The Argentine Republic is experiencing a day of financial euphoria that confirms the path of economic recovery outlined by the administration of Javier Milei. Following the official presentation of the financial program until 2027, both international and domestic markets reacted with overwhelming optimism, primarily reflected in the drop of the country risk, which fell by six units to settle at 408 basis points.
This figure represents a historic milestone, being the lowest point of the Milei era and the minimum recorded since April 24, 2018, when it marked 403 points.

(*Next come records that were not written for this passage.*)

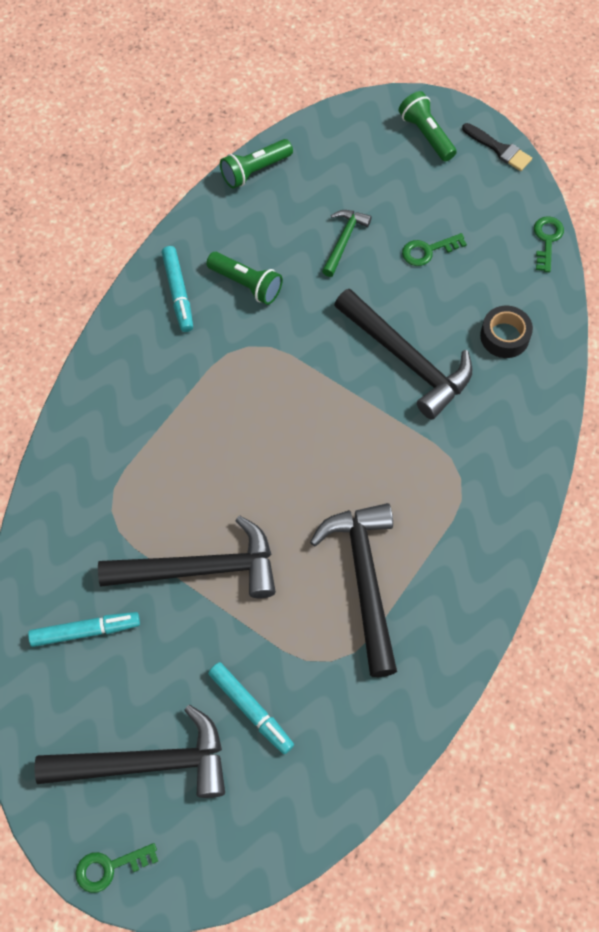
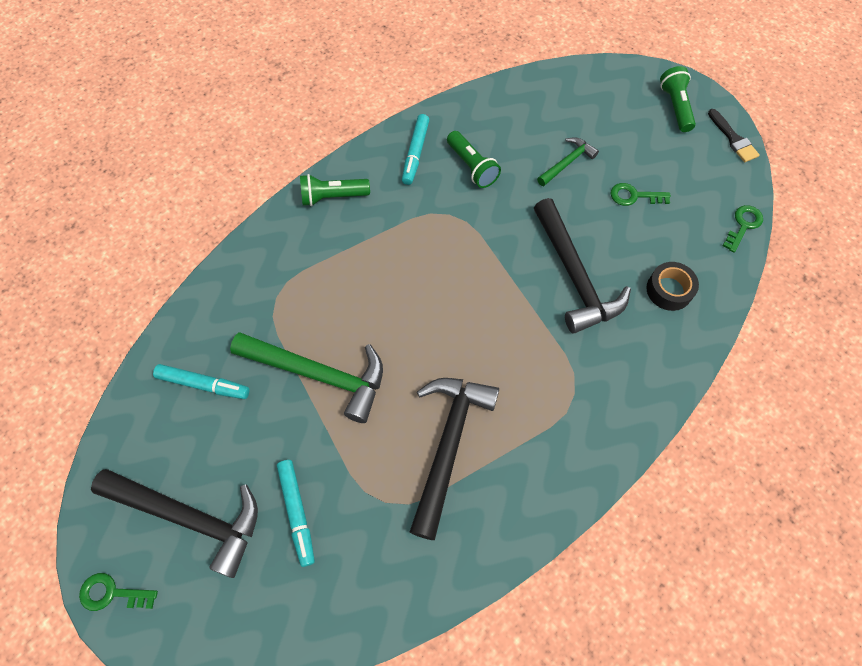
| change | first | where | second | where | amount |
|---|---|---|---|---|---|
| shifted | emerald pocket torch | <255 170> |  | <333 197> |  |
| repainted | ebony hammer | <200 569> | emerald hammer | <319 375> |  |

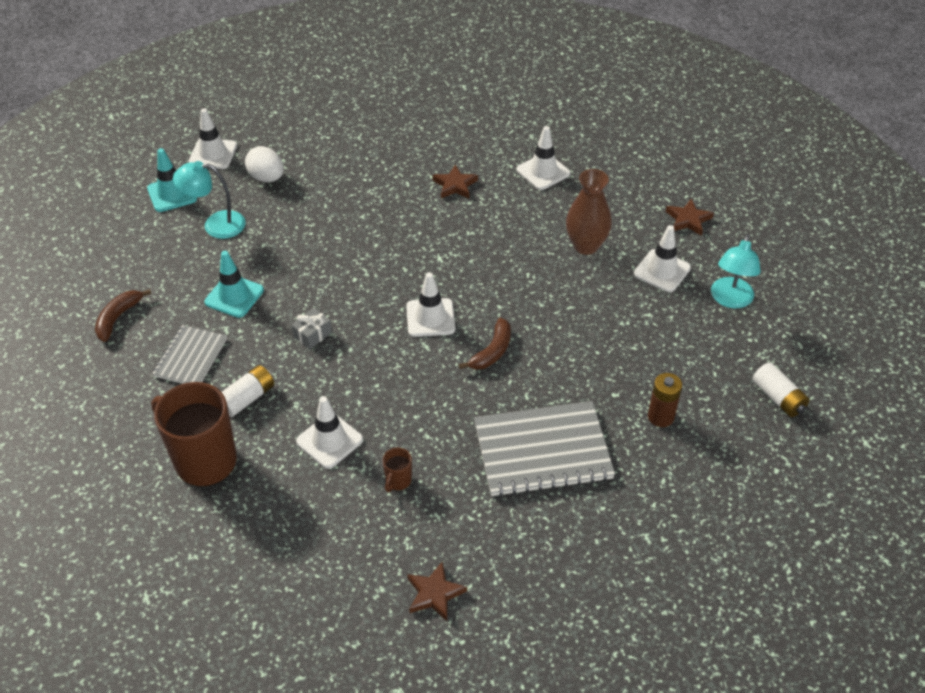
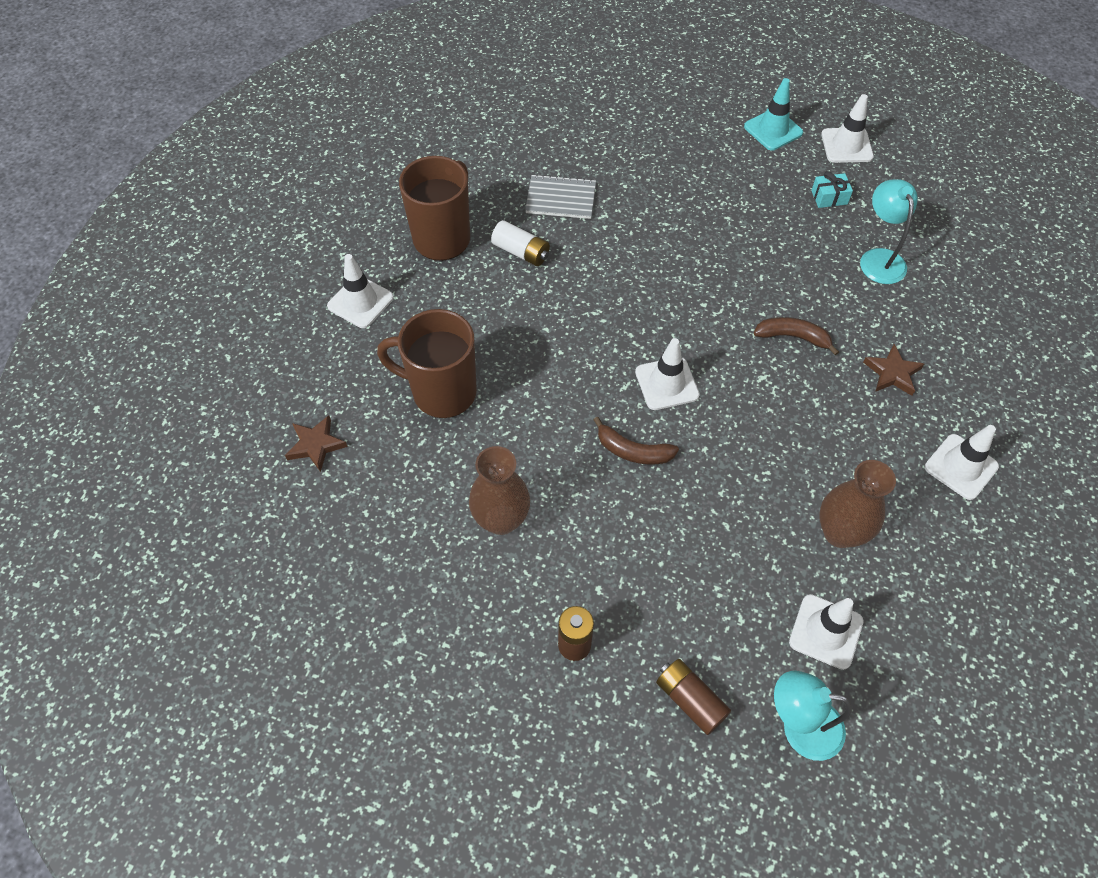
| change | first | where | second | where | amount |
|---|---|---|---|---|---|
| gone | turquoise road cone | <234 296> |  |  |  |
| gone | grey gift | <312 334> |  |  |  |
| gone | russet star shape | <688 220> |  |  |  |
| gone | pure white battery | <778 398> |  |  |  |
| new |  |  | russet battery | <690 700> |  |
| shifted | russet banana | <118 318> |  | <793 337> |  |
| shifted | turquoise lamp | <215 225> |  | <879 258> |  |
| shifted | pure white road cone | <329 440> |  | <360 302> |  |
| swapped | pure white egg shape | <267 178> | turquoise gift | <829 197> |  |
| swapped | grey exercise book | <542 451> | russet flower vase | <501 520> |  |
| scaled | russet coffee mug | <398 481> |  | <442 392> | x2.40 |

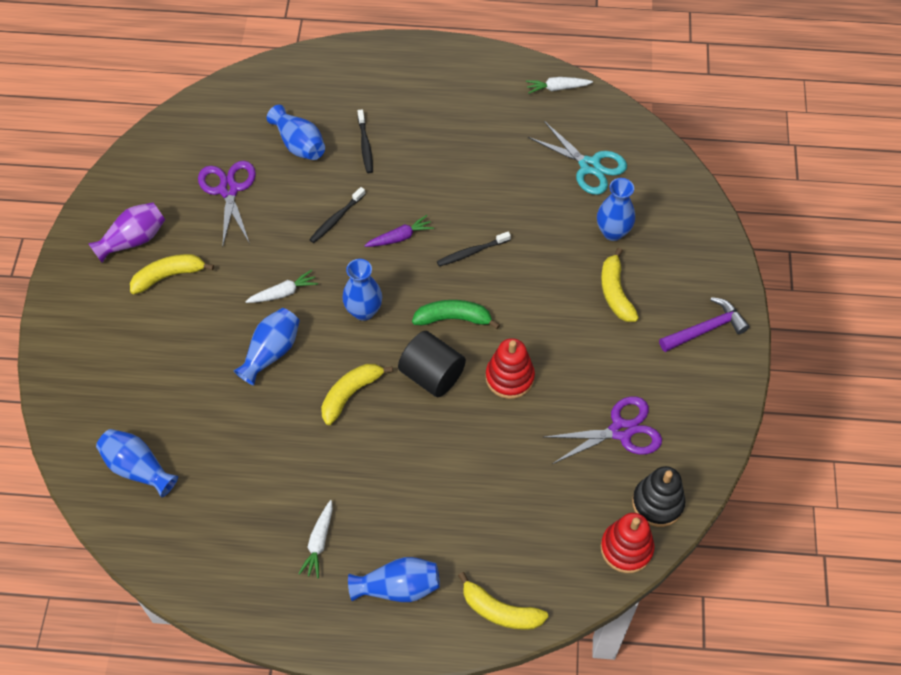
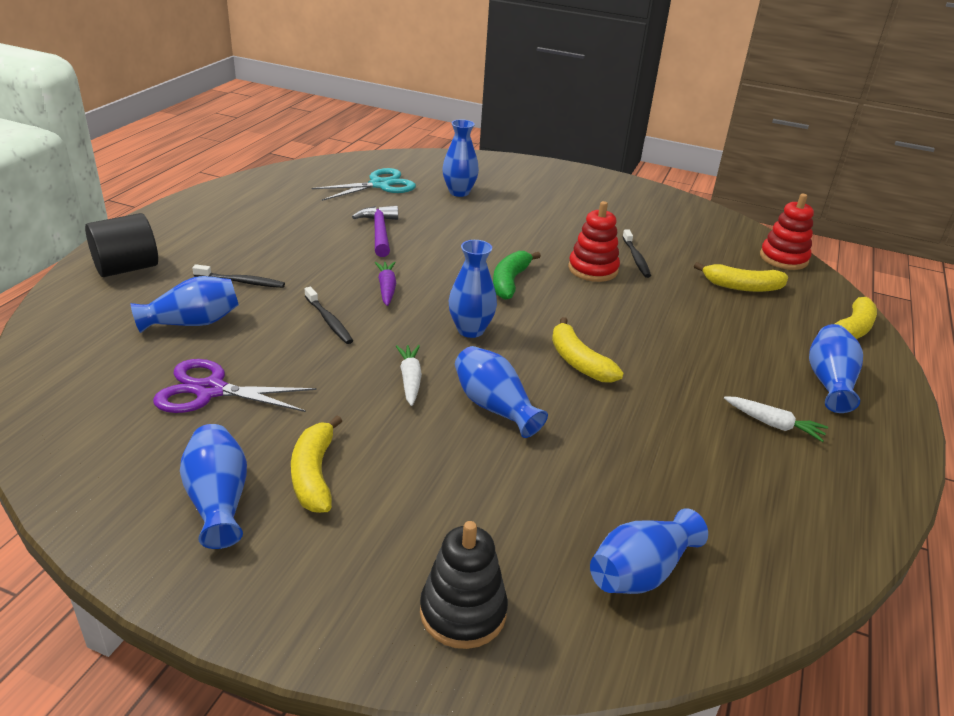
| change | first | where | second | where | amount |
|---|---|---|---|---|---|
| gone | pure white root vegetable | <557 88> |  |  |  |
| gone | royal purple scissors | <621 431> |  |  |  |
| shifted | ebony cylinder shape | <432 375> |  | <127 268> |  |
| shifted | ebony dental brush | <472 252> |  | <636 258> |  |
| shifted | golden banana | <615 292> |  | <742 287> |  |
| shifted | ebony stacking rings | <657 503> |  | <463 612> |  |
| shifted | royal purple hammer | <705 329> |  | <379 232> |  |
| repainted | royal purple flower vase | <133 240> | royal blue flower vase | <218 500> |  |

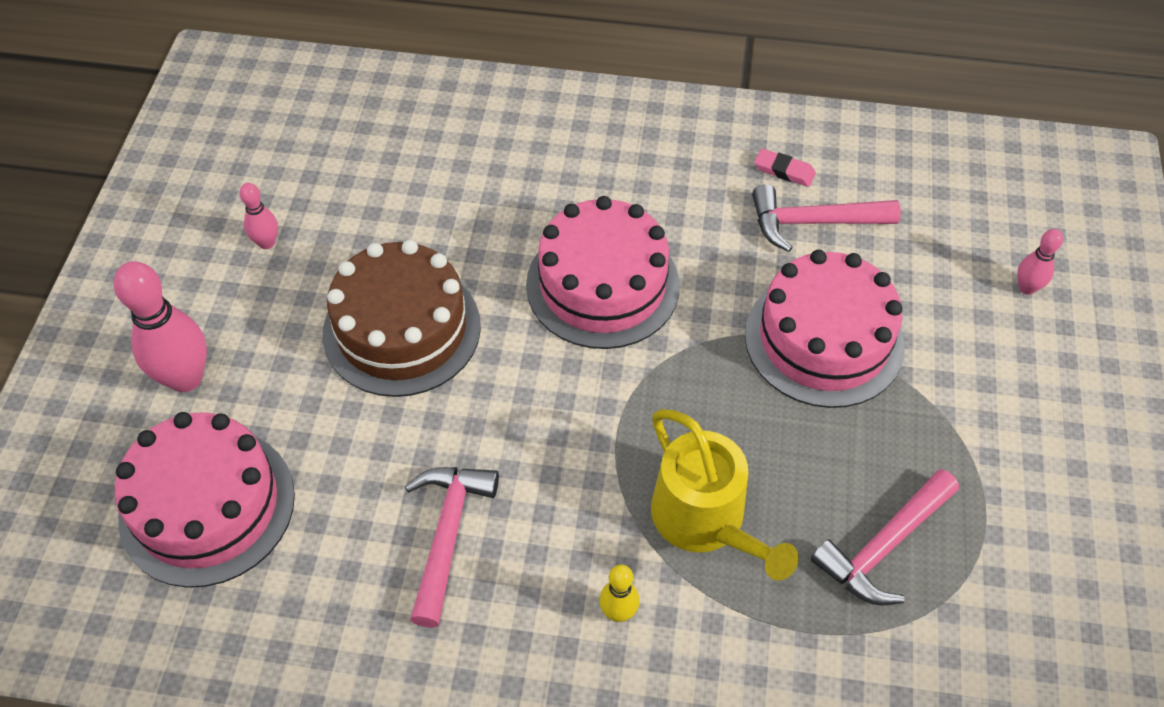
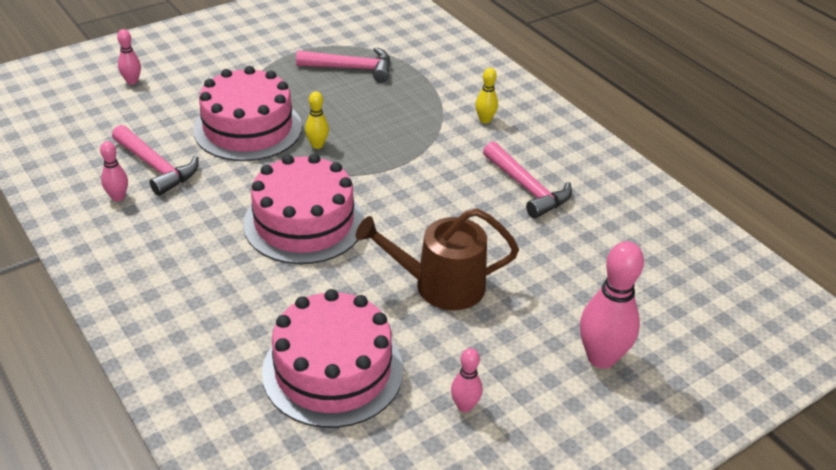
| change | first | where | second | where | amount |
|---|---|---|---|---|---|
| gone | golden watering pot | <705 520> |  |  |  |
| new |  |  | golden tenpin | <317 145> |  |
| shifted | rose-pink gateau | <207 506> |  | <333 370> |  |
| swapped | russet gateau | <402 329> | russet watering pot | <441 285> |  |
| swapped | rose-pink gum eraser | <784 171> | rose-pink tenpin | <118 197> |  |
| rotated | rose-pink hammer | <447 535> |  | <527 188> | 90 degrees counterclockwise |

The president, Javier Milei
The Minister of Economy, Luis Caputo, along with his team composed of José Luiz Daza and Federico Furiase, provided the strategic guidelines to address dollar debt payments, ensuring that the ultimate goal by the end of Javier Milei's second term is to regain the status of "investment grade".
In a message of institutional firmness, Caputo stated: “It must be understood that from day one this is a Government that chose to meet all obligations”.
The financial plan is distinguished by an unprecedented intertemporal solvency logic in recent history. As detailed by the head of the Palacio de Hacienda, “new debt is issued exclusively to refinance the capital of inherited debt”, while he sharply emphasized that “interest is paid with fiscal surplus”.
This strategy aims to systematically reduce the debt-GDP ratio, ensuring that the burden of commitments relative to the economy becomes increasingly lighter. In light of the imminent maturity of USD 4.3 billion (or USD 4.2 billion according to Treasury records) on July 9, the minister confirmed that the funds will come from loans with international financial institutions.
Stock Rava
In operational terms, the stock and bond market reflected this renewed confidence. The ADRs of Argentine companies on Wall Street experienced spectacular increases, led by the banking sector: BBVA surged by 6.8% (or 6.7% according to the closing of operations), followed by Banco Supervielle with 6%, Grupo Fin. Galicia with 5.9%, Banco Macro with 5.3%, Edenor with 4.5%, and YPF with 4.4%. Additionally, the rebound of 8.6% in Bioceres shares was notable. In the local market, the S&P Merval index rose between 2.2% and 2.4%, reaching 3,266,960 points.
Meanwhile, the sovereign bonds in dollars —Globals and Bonares— advanced by an average of 0.2%, with peaks of up to 0.8% in certain parities. Regarding the currency market, the dollar remained stable at $1,510 on the Banco Nación screens, while the MEP dollar traded at $1,524 and the Contado con Liquidación (CCL) experienced a healthy drop of 1.7%, settling at $1,570. In the wholesale market, the currency fell to $1,486.50 with an operating volume exceeding USD 700 million.
Finally, Caputo emphasized that the return to international markets, although a feasible “option” for this year or next due to the country financing at 6% for 10 years, is not a desperate goal but rather another tool within a “conservative program”. The minister concluded with a definition that summarizes the new era: “The macroeconomic order shields the country from external or internal shocks”.